Using the in-processing control with near infrared spectroscopy (NIR), the active ingredient content of each tablet is determined directly. Many time-consuming and expensive investigations in the laboratory are dispensed with.
Using two different measuring methods the exact active ingredient content can be determined through NIR (near-infrared spectroscopy): With internal NIR measurement the precise active ingredient content is determined by means of the reflection process, directly following the compression of the granulate, all while still inside the press. This is where Fette Compacting's VisioNIR is employed. With external NIR, a sampling takes place first. This active ingredient analysis takes place on the NIR Checkmaster.
The two options in detail:
1. NIR Checkmaster
The online measurement of the API (active pharmaceutical ingredients) by the NIR Checkmaster sets new standards. The washable equipment combines the physical tablet analysis (weight, thickness, diameter and hardness) with the automatic active ingredient analysis.
The arrangement of the NIR measurement and measuring of weight takes place for each analyzed tablet. With this, the NIR Checkmaster achieves extremely short measuring times and provides a complete picture of the chemical and physical characteristics. The number of specimen tablets per measurement process and the frequency of the sampling are set flexibly.
The batch can be approved in a short time (thanks also to the improved documentation). And: The software employed intervenes actively in the compression process if predetermined tolerances are not observed.
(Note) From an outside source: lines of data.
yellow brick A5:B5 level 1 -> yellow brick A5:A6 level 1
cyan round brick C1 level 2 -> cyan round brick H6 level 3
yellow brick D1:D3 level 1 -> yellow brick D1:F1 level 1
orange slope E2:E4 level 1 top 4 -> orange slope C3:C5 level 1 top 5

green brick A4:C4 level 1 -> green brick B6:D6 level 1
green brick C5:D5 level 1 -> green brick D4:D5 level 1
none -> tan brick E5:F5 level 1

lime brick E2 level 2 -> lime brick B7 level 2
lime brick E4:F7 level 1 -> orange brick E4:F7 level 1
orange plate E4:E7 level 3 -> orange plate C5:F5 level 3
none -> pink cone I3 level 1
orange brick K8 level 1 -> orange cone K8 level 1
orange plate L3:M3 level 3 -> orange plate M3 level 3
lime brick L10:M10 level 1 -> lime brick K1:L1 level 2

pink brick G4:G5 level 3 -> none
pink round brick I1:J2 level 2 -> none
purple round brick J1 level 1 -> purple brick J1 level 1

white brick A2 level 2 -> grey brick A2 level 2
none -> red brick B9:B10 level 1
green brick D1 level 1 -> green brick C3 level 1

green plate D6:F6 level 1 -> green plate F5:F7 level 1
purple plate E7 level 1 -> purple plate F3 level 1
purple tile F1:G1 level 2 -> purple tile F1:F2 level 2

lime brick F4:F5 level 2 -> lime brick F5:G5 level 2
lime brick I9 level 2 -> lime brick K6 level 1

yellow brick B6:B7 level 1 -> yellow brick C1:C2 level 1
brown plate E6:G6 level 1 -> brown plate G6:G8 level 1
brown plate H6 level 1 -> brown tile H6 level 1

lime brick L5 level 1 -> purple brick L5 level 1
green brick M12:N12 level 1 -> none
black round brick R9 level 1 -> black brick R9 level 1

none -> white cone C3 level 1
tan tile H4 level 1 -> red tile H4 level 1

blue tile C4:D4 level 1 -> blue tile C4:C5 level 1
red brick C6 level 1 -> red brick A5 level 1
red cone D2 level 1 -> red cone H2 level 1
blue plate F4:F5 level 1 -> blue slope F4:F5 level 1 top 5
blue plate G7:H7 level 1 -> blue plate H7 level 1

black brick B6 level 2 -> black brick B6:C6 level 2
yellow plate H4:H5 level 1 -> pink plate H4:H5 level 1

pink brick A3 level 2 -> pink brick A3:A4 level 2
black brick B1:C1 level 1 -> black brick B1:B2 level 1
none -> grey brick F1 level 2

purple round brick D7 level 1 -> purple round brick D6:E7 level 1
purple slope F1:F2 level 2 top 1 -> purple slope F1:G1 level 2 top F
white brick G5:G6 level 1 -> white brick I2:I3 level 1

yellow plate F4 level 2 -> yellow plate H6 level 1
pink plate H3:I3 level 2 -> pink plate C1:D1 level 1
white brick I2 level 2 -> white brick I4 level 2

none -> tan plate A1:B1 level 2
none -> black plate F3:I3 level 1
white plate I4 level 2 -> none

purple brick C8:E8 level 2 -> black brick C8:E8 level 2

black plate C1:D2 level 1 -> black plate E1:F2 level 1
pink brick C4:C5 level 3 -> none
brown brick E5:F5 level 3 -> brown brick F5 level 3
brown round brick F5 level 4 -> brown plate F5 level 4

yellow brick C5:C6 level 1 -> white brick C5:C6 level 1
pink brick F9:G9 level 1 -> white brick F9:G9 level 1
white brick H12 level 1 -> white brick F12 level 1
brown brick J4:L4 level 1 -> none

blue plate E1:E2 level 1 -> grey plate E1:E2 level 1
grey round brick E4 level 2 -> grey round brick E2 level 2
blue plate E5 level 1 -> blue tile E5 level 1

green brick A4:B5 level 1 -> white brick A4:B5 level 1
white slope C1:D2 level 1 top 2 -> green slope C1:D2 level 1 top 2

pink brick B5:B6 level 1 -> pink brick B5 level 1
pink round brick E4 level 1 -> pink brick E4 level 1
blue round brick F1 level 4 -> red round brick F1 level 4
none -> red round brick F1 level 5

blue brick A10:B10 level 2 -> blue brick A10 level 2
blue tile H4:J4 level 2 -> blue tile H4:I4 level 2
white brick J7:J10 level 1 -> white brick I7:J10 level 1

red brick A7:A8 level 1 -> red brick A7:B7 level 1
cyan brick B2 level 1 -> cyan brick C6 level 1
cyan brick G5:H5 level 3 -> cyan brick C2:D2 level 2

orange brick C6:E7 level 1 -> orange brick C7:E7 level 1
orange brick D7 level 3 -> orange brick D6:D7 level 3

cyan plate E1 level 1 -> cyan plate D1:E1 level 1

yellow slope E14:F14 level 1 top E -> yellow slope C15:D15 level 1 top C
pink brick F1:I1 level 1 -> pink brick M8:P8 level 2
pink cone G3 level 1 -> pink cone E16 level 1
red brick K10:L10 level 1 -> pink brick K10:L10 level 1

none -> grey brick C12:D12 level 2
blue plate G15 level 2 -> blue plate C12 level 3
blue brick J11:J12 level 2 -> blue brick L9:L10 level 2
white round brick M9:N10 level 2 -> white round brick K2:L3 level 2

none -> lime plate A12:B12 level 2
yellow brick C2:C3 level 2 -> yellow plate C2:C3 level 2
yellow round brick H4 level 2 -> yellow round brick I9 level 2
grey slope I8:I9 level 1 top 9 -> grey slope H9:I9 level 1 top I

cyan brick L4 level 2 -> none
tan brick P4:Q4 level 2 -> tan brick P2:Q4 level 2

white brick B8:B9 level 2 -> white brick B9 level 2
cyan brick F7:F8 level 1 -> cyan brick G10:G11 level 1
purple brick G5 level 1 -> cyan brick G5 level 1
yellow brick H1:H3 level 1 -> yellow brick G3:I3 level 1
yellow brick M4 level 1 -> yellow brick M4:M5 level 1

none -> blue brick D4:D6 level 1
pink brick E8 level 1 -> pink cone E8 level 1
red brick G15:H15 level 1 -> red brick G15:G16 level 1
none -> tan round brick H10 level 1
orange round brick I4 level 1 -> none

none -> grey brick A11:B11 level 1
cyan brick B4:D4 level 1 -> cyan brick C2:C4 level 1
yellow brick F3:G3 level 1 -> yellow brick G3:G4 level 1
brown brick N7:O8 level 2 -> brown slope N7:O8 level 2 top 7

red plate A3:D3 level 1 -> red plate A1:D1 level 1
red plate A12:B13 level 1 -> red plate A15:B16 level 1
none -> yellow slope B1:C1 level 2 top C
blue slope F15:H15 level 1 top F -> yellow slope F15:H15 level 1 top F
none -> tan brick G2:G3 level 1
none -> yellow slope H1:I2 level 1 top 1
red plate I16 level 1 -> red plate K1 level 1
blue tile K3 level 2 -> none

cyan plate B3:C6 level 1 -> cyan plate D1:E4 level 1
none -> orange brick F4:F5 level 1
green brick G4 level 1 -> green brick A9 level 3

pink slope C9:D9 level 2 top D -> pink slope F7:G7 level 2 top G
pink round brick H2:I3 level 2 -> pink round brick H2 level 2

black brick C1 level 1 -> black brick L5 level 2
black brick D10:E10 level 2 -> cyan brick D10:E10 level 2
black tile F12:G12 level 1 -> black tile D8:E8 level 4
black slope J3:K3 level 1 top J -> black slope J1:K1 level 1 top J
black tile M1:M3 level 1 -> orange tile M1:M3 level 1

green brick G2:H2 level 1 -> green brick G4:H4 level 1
The VisioNIR is an in-line near-infrared spectrometer which determines the active ingredient content of the pharmaceutical product directly in the tablet press. The analysis through reflection offers a non-destructive, 100 percent control of the chemical composition, hardness, moisture and homogeneity—and that within a few milliseconds.
The VisioNIR is installed within the tablet press. Currently, operation and assessment still takes place via the operating terminal provided. In future, however, the compaction terminal will be employed for this. For statistical purposes according to the GMP Directives, all analysis data per batch can be saved.